Or de même que le langage est une invention concernant les choses et
les idées, de la même façon les mythes sont des inventions touchant
la vérité. Nous venons de Dieu, continua Tolkien, et inévitablement
les mythes créés par nous, en dépit des erreurs qu'ils contiennent,
reflètent aussi des fragments éclatés de la lumière véritable, de la
vérité éternelle qui est en Dieu. C'est assurément seulement en fabricant
des mythes, uniquement en devenant un " sous créateur " et en inventant
des histoires, que l'homme aspire à l'état de perfection qu'il a connu
avant la Chute. Il se peut que nos mythes soient détournés, mais ils
nous attirent sans relâche vers le port véritable, alors que le " progrès
" matérialiste conduit seulement vers un abîme d'ennui et la Couronne
de Fer du pouvoir du démon. " En exposant sa conviction de la vérité
inhérente de la mythologie, Tolkien mettait à nu le cœur de sa philosophie
d'écrivain, la conviction qui est au centre des Silmarillion. Lewis
écouta Dyson exprimer à sa façon ce que Tolkien avait exposé. " Vous
voulez dire, demanda Lewis, que l'histoire du Christ est simplement
un mythe véritable, un mythe qui agit sur nous de la même manière que
les autres mythes, mais un mythe qui est réellement arrivé ? Si c'est
cela, dit-il, alors je commence à comprendre. " Finalement le vent les
obligea à s'abriter, et ils allèrent discuter dans la chambre de Lewis
jusqu'à trois heures du matin, quand Tolkien décida de rentrer chez
lui.
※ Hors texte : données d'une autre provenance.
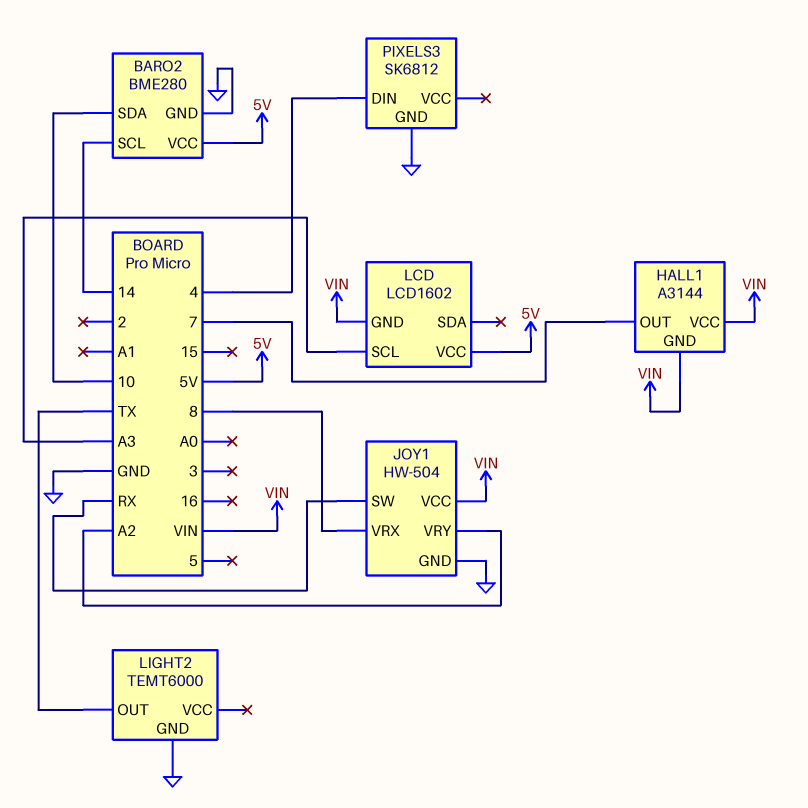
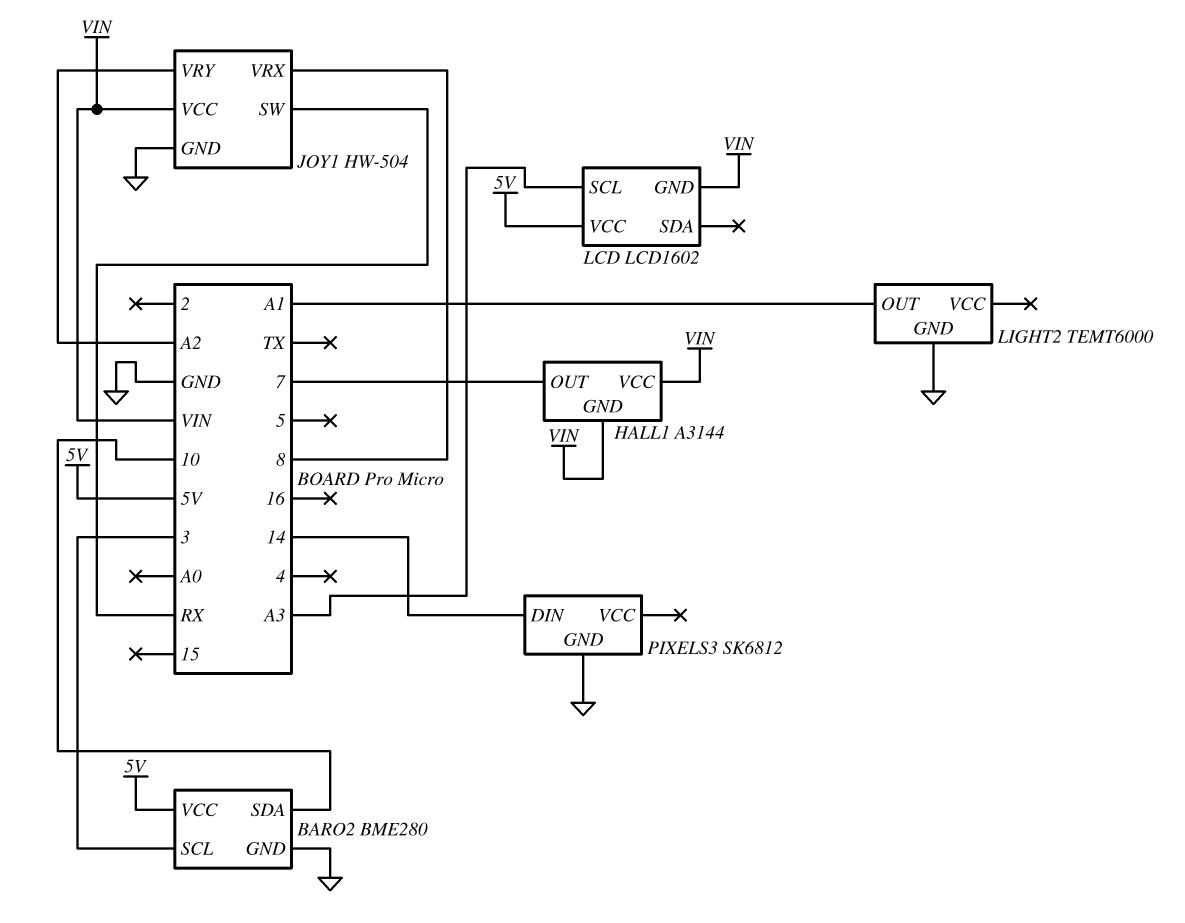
BARO2 pin SCL: 14 -> 3
LIGHT2 pin OUT: TX -> A1
PIXELS3 pin DIN: 4 -> 14

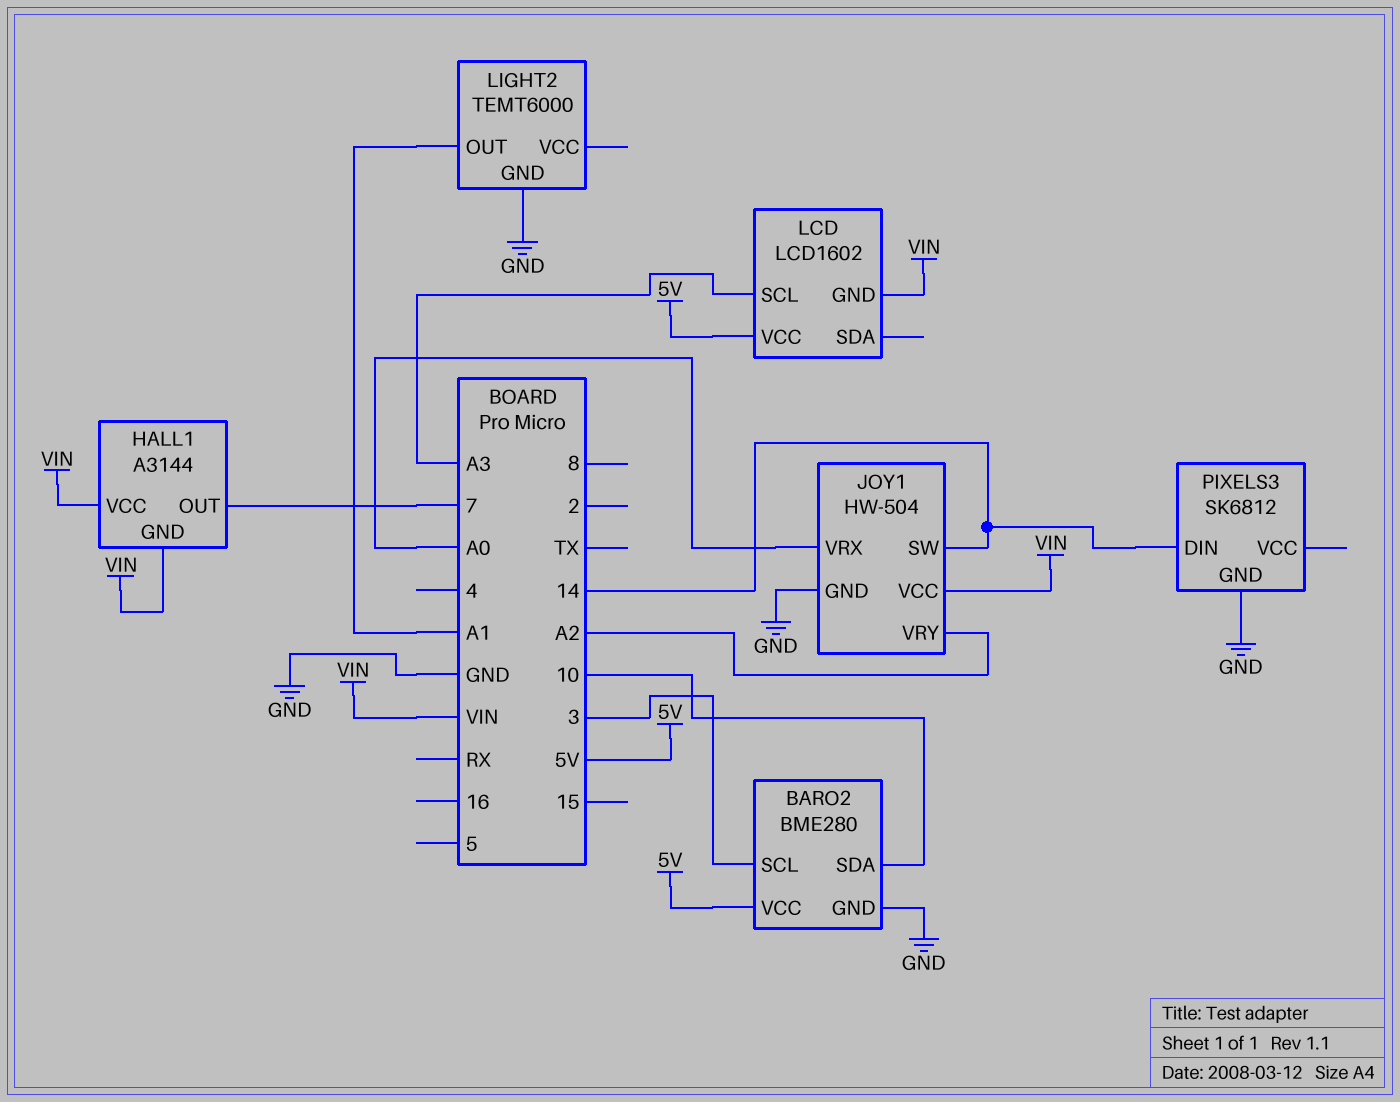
JOY1 pin SW: RX -> 14
JOY1 pin VRX: 8 -> A0

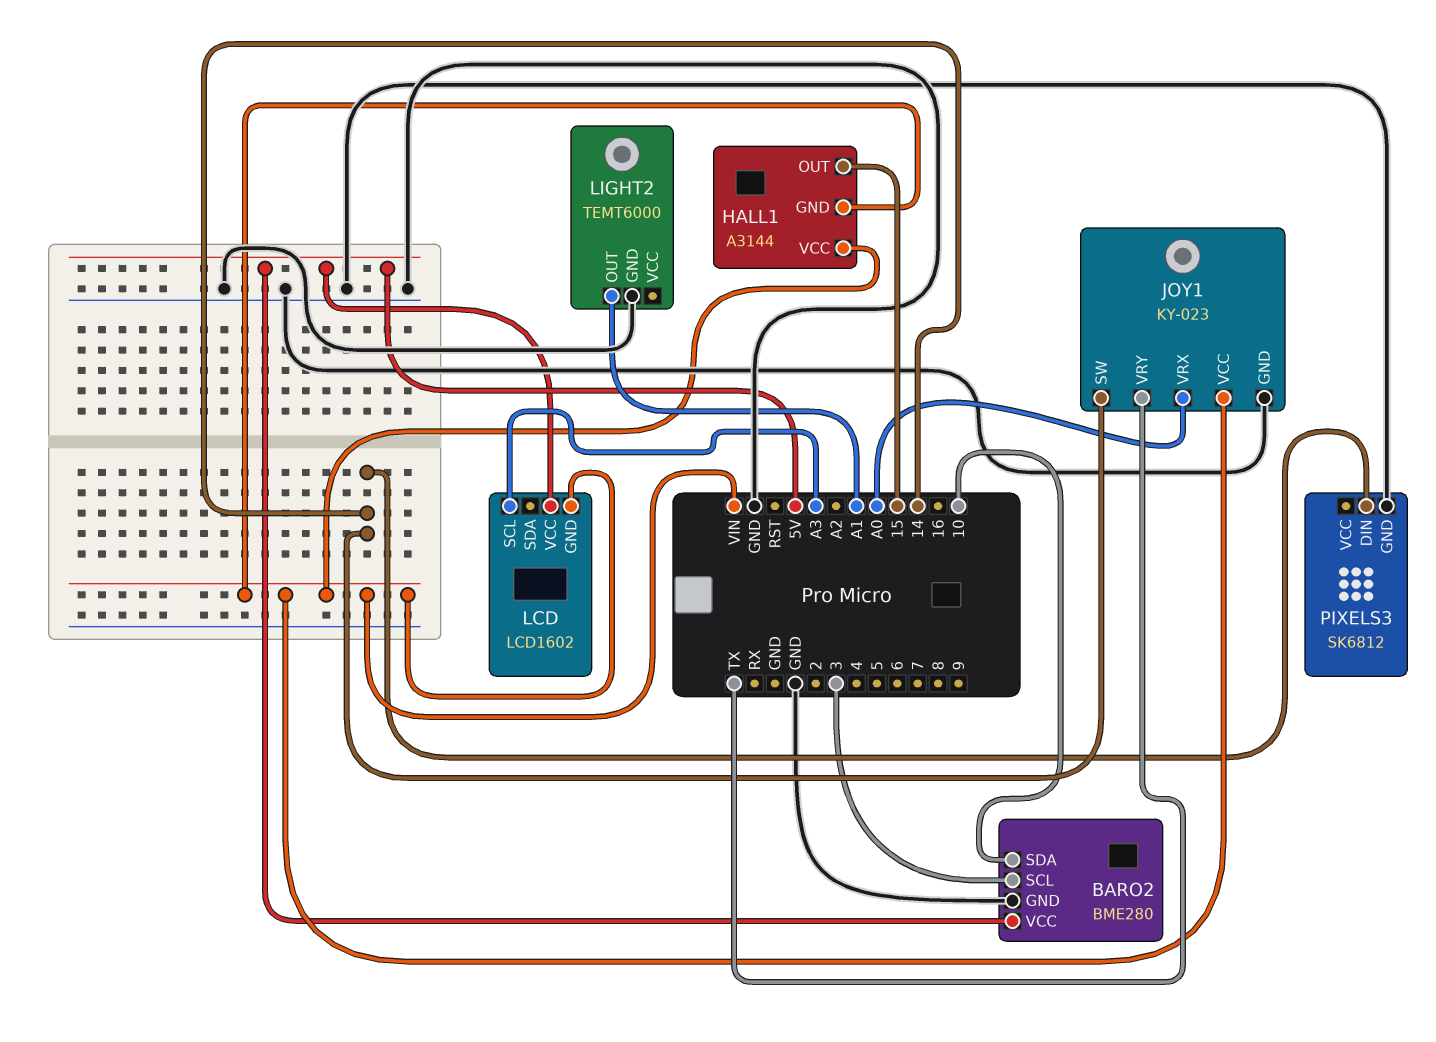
HALL1 pin OUT: 7 -> 15
JOY1: HW-504 -> KY-023
JOY1 pin VRY: A2 -> TX

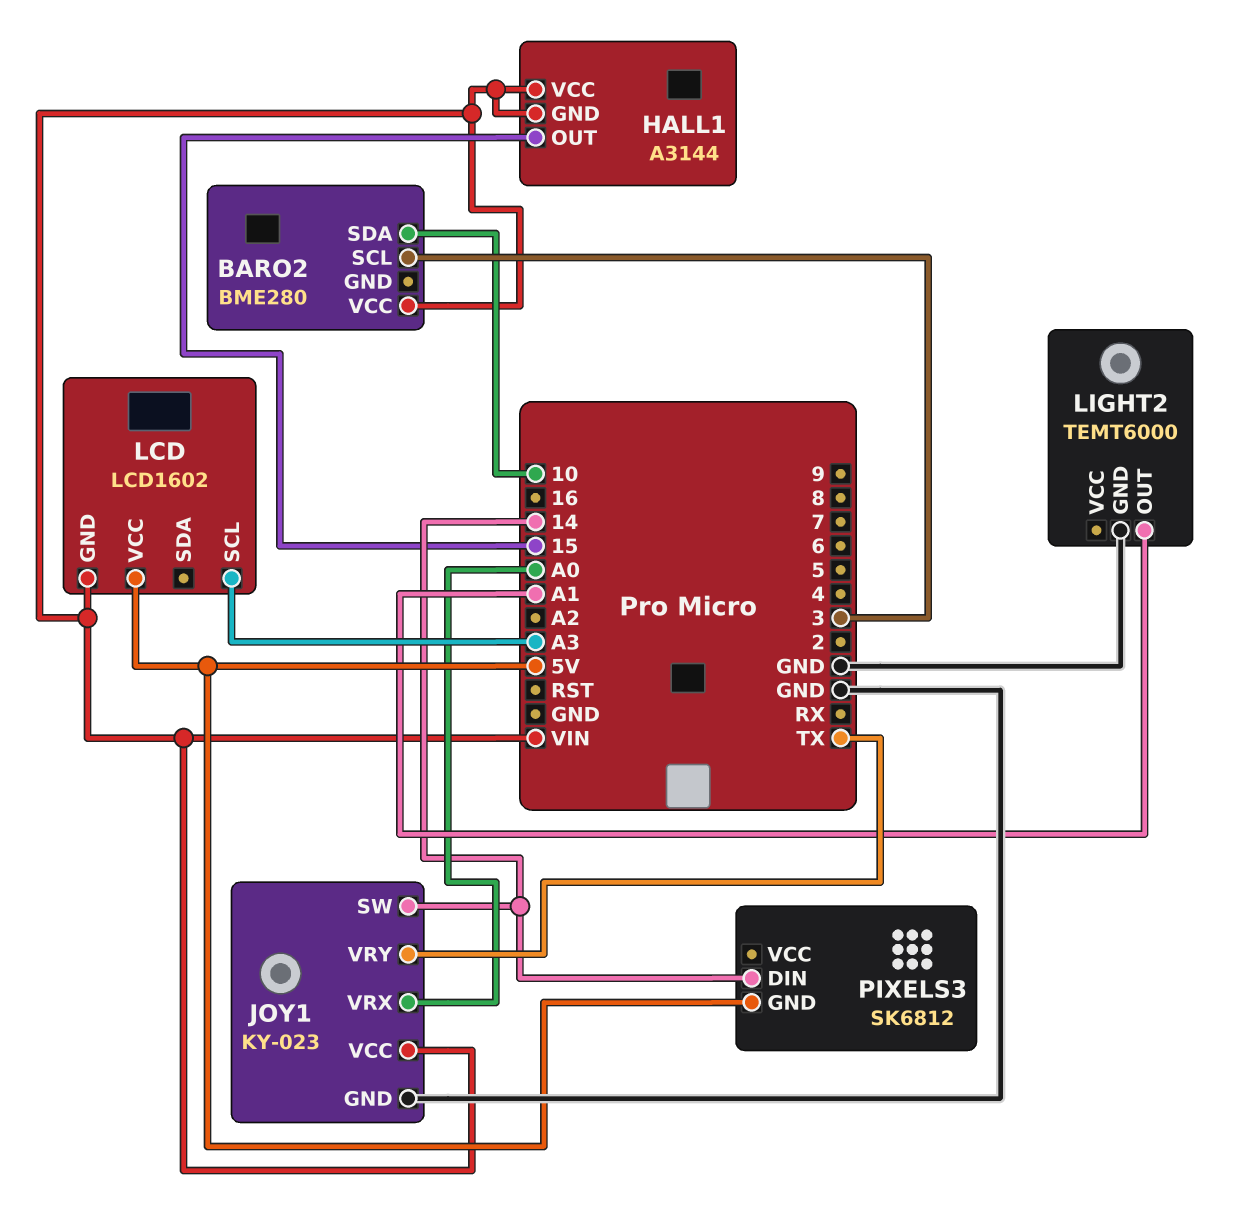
BARO2 pin GND: GND -> none
BARO2 pin VCC: 5V -> VIN
PIXELS3 pin GND: GND -> 5V

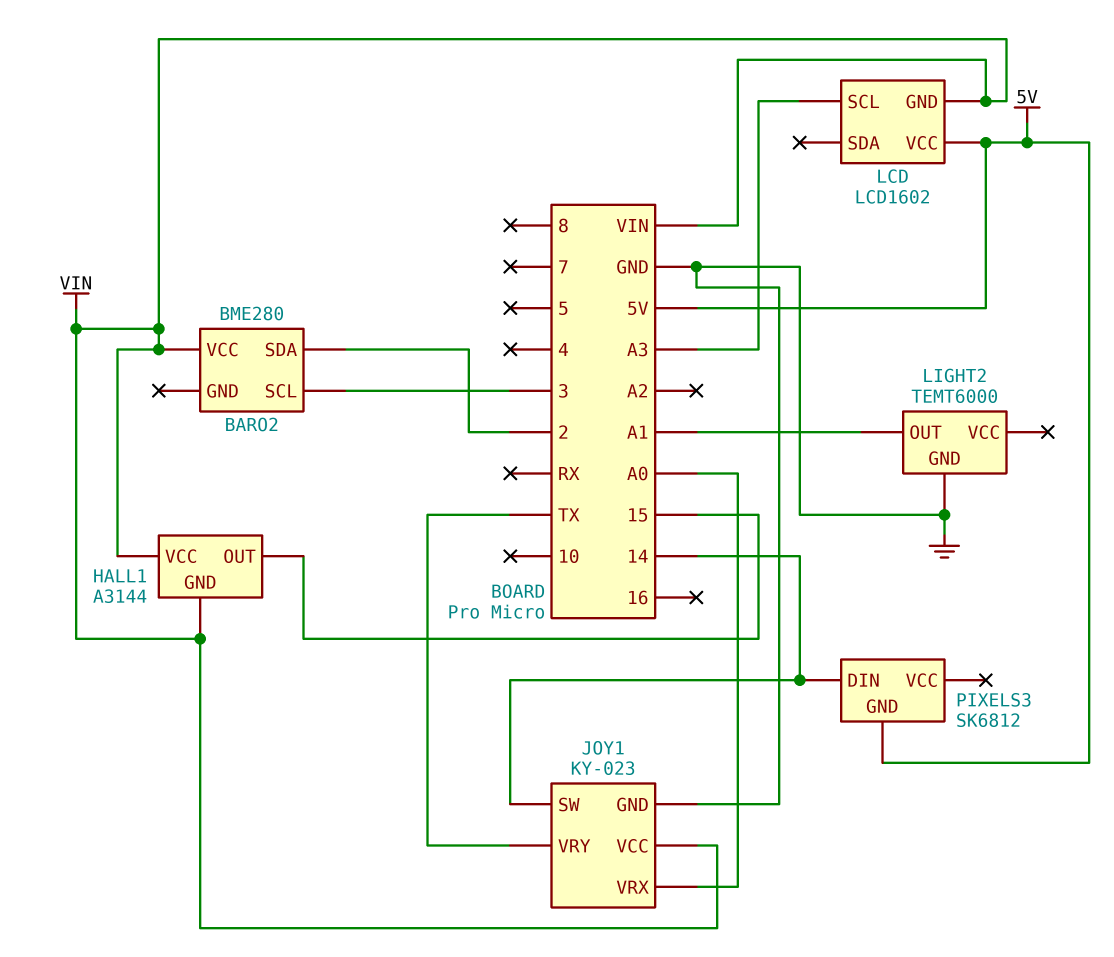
BARO2 pin SDA: 10 -> 2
Après l'avoir accompagné jusqu'à la High Street, Lewis et Dyson
firent les cent pas dans le cloître des New Buildings, continuant de
parler jusqu'à ce que le jour paraisse. Douze jours plus tard Lewis
écrivit à son ami Arthur Greeves : " Je viens de dépasser ma croyance
en Dieu pour entrer de façon décidée dans la croyance au Christ - dans
le Christianisme. Je tenterai de t'expliquer cela une autre fois. La
longue nuit passée avec Dyson et Tolkien y est pour une grande part.
" Pendant ce temps Tolkien, faisant acte d'une présence distraite dans
la Salle d'Examen, était en train de composer un long poème exposant
ce qu'il avait dit à Lewis. Il l'appela la " Mythopoeia ", la fabrication
des mythes. Et il écrivit dans son journal : " L'amitié avec Lewis compense
beaucoup de choses, et en plus de m'apporter constamment du plaisir
et du réconfort, elle me fait beaucoup de bien, de ce bien que donne
le contact d'un homme tout à la fois honnête, courageux, réfléchi, -
un professeur, un poète et un philosophe, - et un amoureux (" lover
"), enfin, après un long pèlerinage, de Notre Seigneur"
in Humphrey CARPENTER,
J.R.R. Tolkien, The Authorized Biography, Unwin Paperbacks, 1978, pp
149-152.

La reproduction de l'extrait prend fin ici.